William Fisher: Bush's Strategic Change
Bush's Strategic Change
By William Fisher
t r u t h o u t | Perspective
Monday 23 October 2006
It has gone largely unreported, but President Bush's "stay the course" mantra has apparently taken a 180-degree turn.
I offer in evidence this recent quote from Mr. Bush:
"We believe that the more we inform our American citizens, the better our government will be. We believe that the more transparency there is in the system, the better the system functions on behalf of the American people."
The president's remarks came at a signing ceremony for the Federal Funding Accountability and Transparency Act, which will establish a searchable online database of federal grants and contracts.
As reported by Steve Aftergood's Project on Government Secrecy, a White House fact sheet said the new law "is part of President Bush's ongoing commitment to improve transparency, accountability, and management across the Federal Government."
OK, so maybe it wasn't about Iraq or Afghanistan or the Global War on Terror. And maybe the timing of its revelation had just a tad to do with the mid-term elections. But it has to be seen as some kind of major epiphany anyway.
The reason is that this president has presided over arguably the most secretive government in US history.

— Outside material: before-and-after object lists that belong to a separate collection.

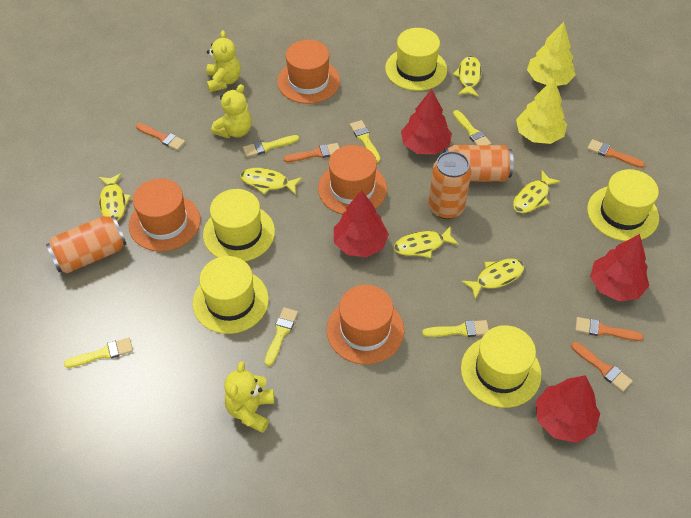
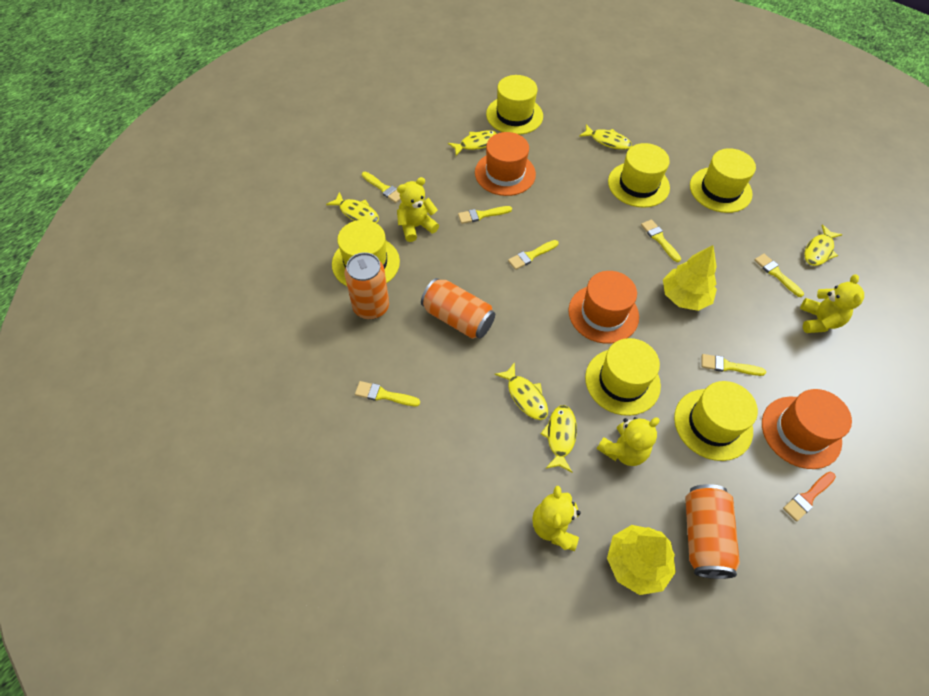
orange brush: 5 -> 1
orange hat: 4 -> 3
red tree: 4 -> 0
yellow brush: 6 -> 7
yellow hat: 5 -> 6
yellow teddy bear: 3 -> 4

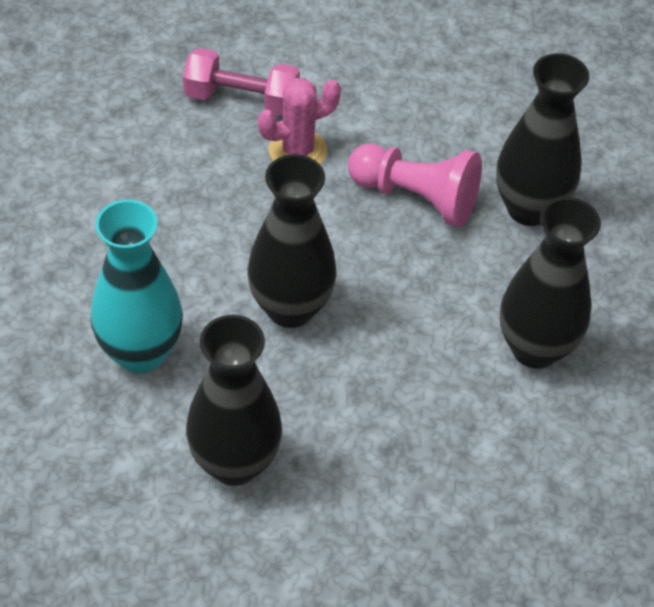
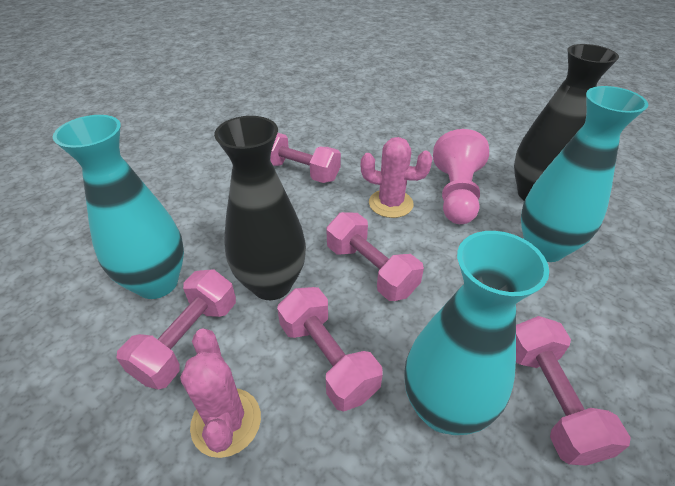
black vase: 4 -> 2
pink cactus: 1 -> 2
pink dumbbell: 1 -> 5
turquoise vase: 1 -> 3

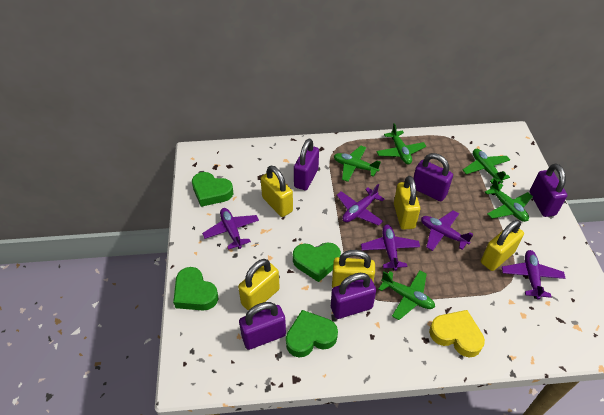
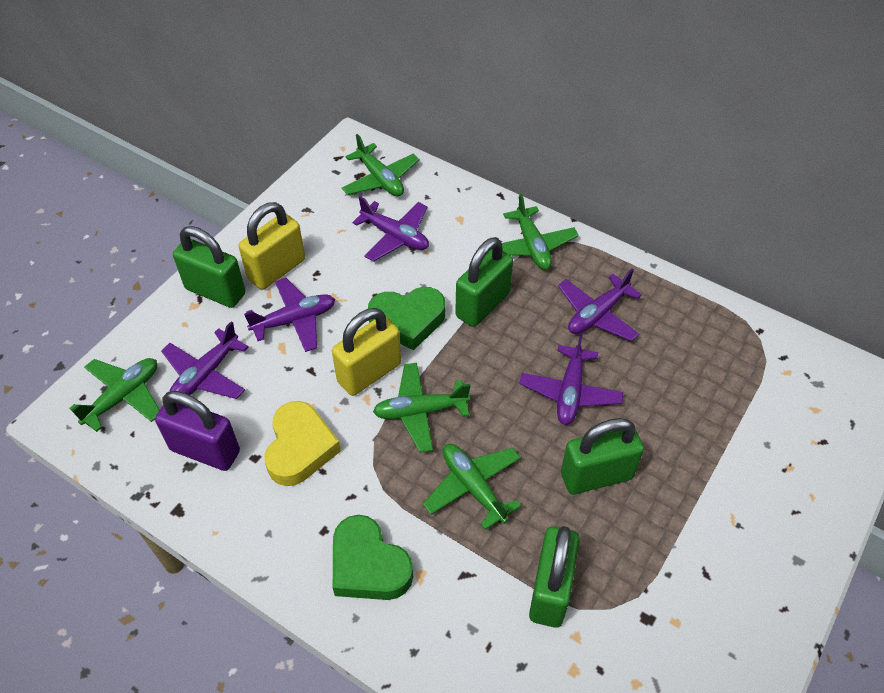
green heart: 4 -> 2
green padlock: 0 -> 4
purple padlock: 5 -> 1
yellow padlock: 5 -> 2

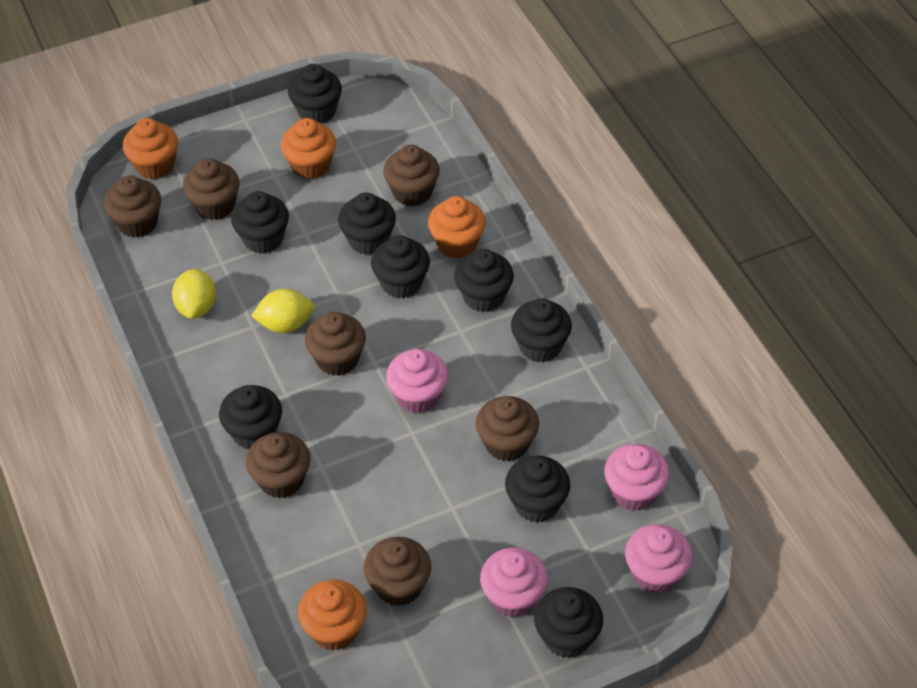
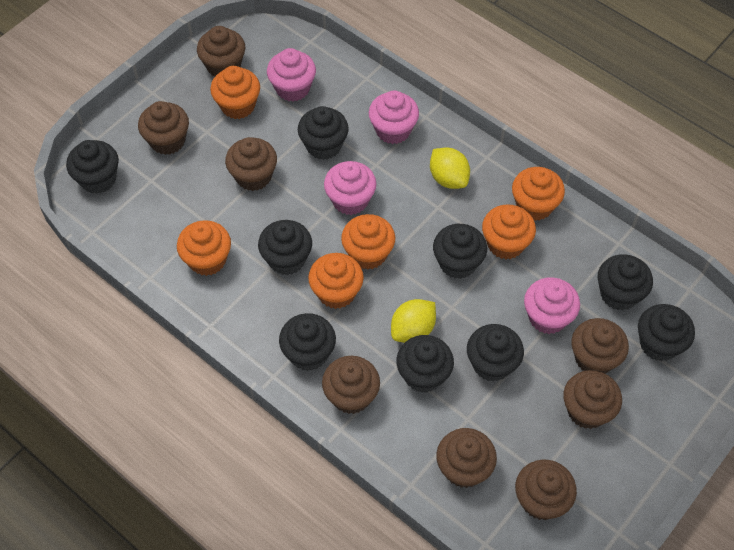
brown cupcake: 7 -> 8
orange cupcake: 4 -> 6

Consider the findings of a report issued a while ago by Congressman Henry Waxman of California, one of the Democrats effectively neutered by the current House majority. Waxman's report found "a systematic effort by the Bush Administration to limit the application of the laws that promote open government and accountability ... the Bush Administration has sought to curtail public access to information while expanding the powers of government to operate in secret."
The report alleged that both the American people and the US Congress are being denied access to millions of pages of documents to which they are entitled under law. It added, "The actions of the Bush Administration have resulted in an extraordinary expansion of government secrecy. External watchdogs, including Congress, the media, and non-governmental organizations, have consistently been hindered in their ability to monitor government activities."

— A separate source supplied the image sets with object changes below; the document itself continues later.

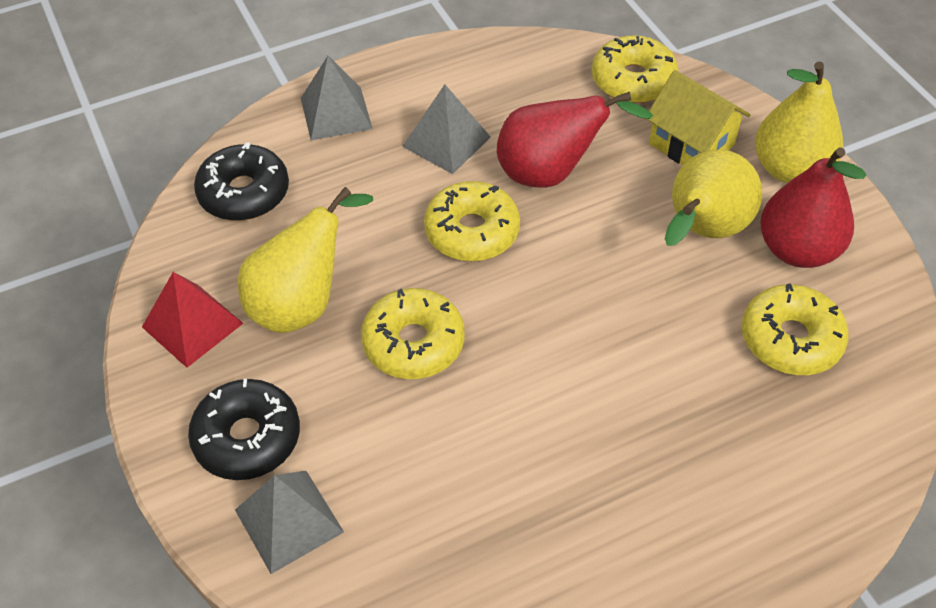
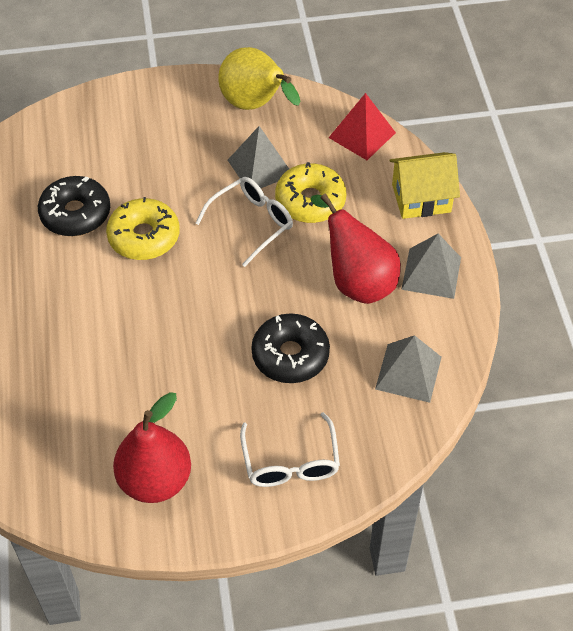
white glasses: 0 -> 2
yellow donut: 4 -> 2
yellow pear: 3 -> 1

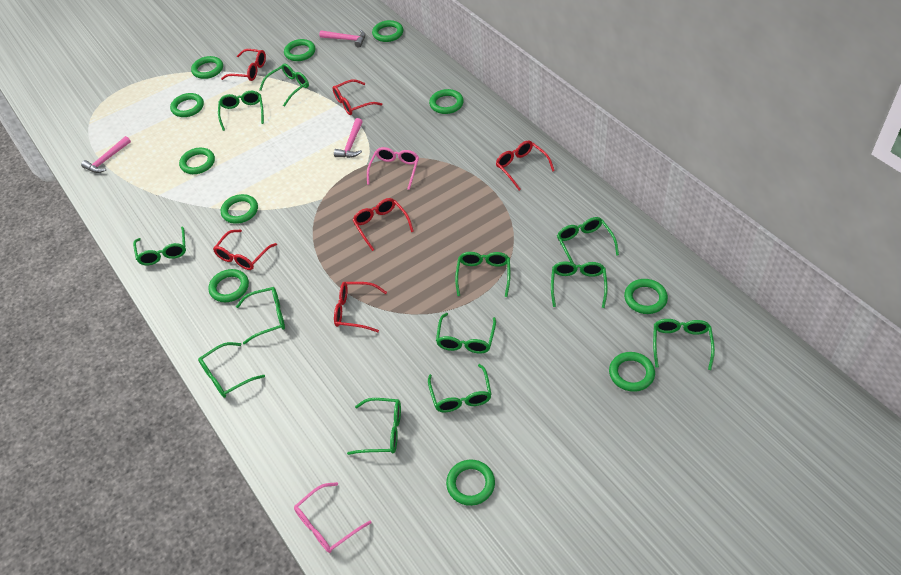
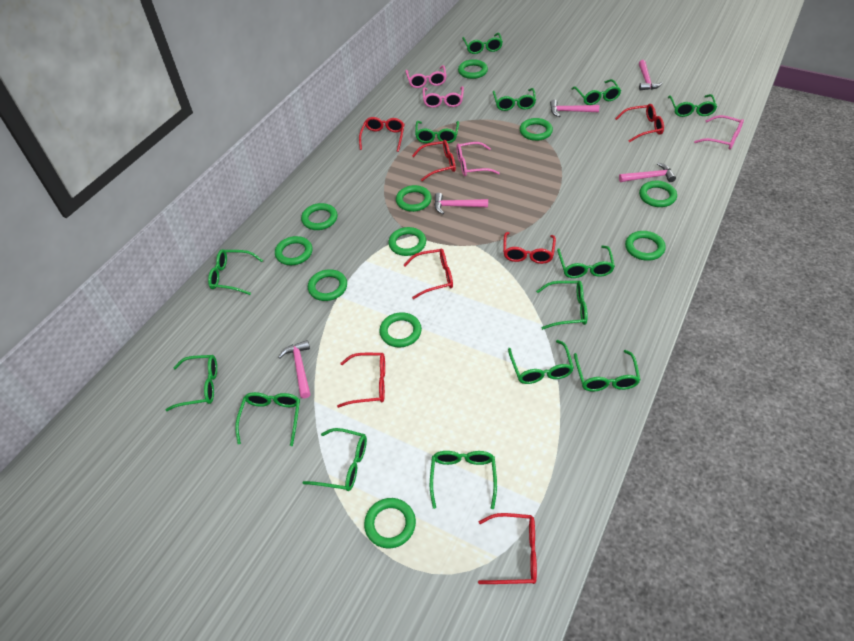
green glasses: 12 -> 14
pink glasses: 2 -> 4
pink hammer: 3 -> 5
red glasses: 6 -> 7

The report found that the administration has systematically withheld "a vast array" of records from Congress. Subjects have ranged "from simple census data and routine agency correspondence to presidential and vice presidential records."
Henry Waxman has good reason to know. Congress itself, Waxman's report says, has been one of the main victims of our secret government. "On over 100 separate occasions, the Administration has refused to answer the inquiries of, or provide the information requested" by Congressman Waxman in his role as the senior Democrat on the House Committee on Government Reform. The information the Administration has refused to provide includes "documents requested by the ranking members of eight House Committees relating to the prison abuses at Abu Ghraib and elsewhere," the report says.

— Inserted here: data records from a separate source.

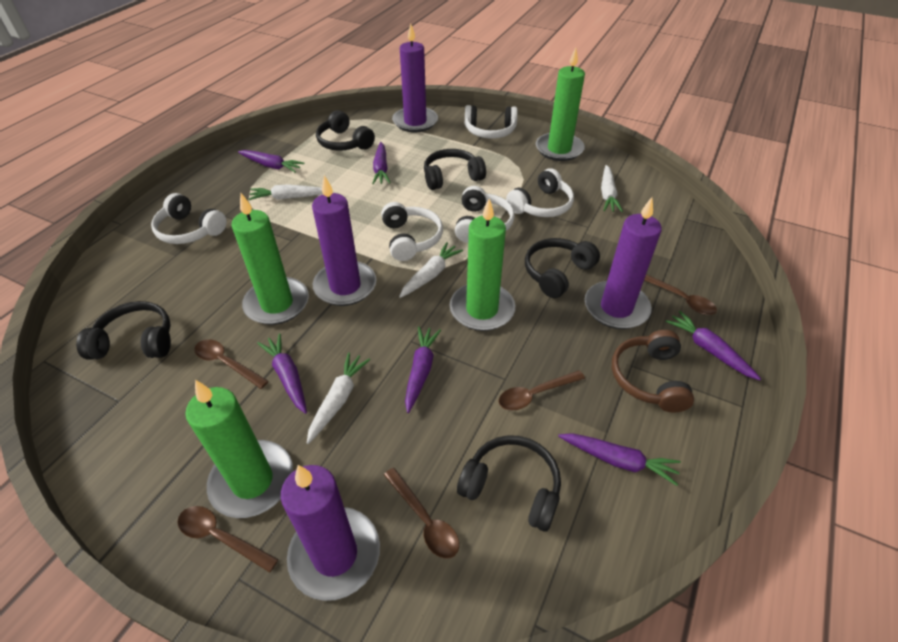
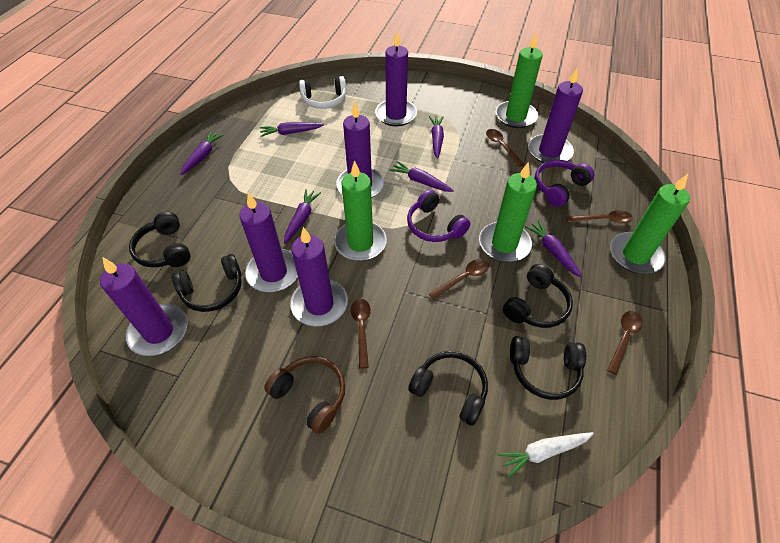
purple candle: 4 -> 6
purple headphones: 0 -> 2
white carrot: 4 -> 1
white headphones: 5 -> 1

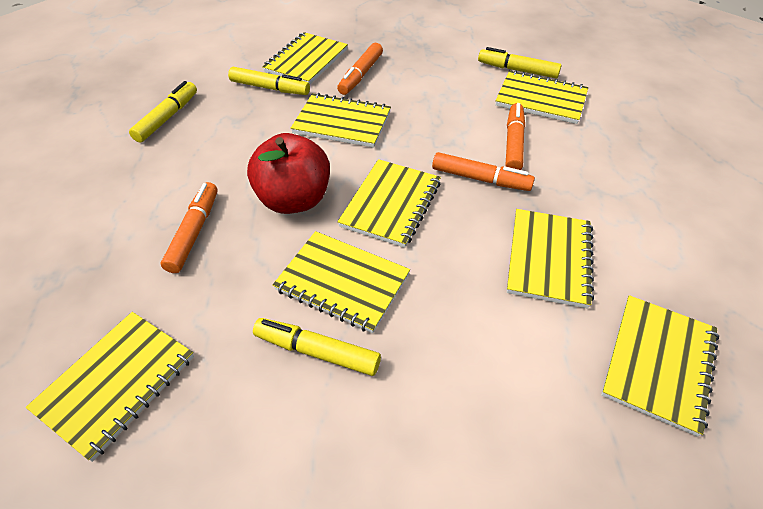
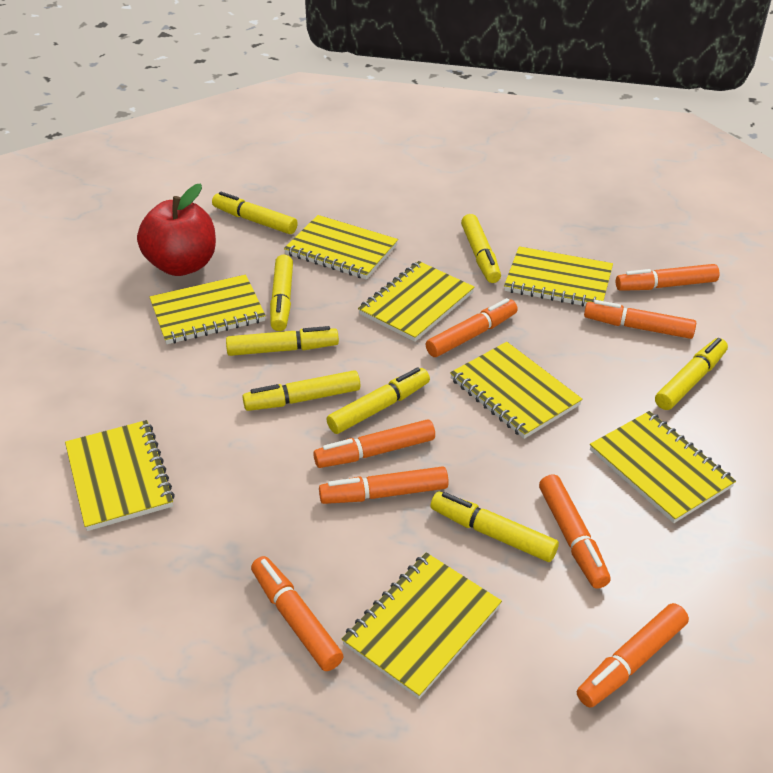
orange marker: 4 -> 8
yellow marker: 4 -> 8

Well, maybe Mr. Waxman and the rest of us need to cut the president some slack. After all, his epiphany only happened a few weeks ago.
Now, the Decider in Chief has to get it implemented, and that's going to take a bit of time. Even for a chief executive with a Harvard MBA, it's not going to be a quick or easy job.
Because, as of today, the government continues to classify more documents about more different subjects than any of its predecessors ever dreamed of. And it spends billions in taxpayer funds to do so.
Still, the president's epiphany has to come as welcome news to all the folks who have spent the past six frustrating years trying to make the Freedom of Information Act work in something resembling a timely manner.
Take heart, ACLU, Associated Press, and countless other soldiers in what has become an open-the-government cottage industry.
Given the president's management skills, and his authority as Decider, maybe it won't be too long before the government folks whose salaries we pay stop spinning the truth and let us all in on both our successes and our failures.
Maybe, in the future, it won't take an army of meddlers to learn what we need to know about Gitmo, secret CIA prisons, domestic eavesdropping, faux science, rolling back environmental protections, interoperable radios, progress in our Global War On Terrorism, and a host of other issues.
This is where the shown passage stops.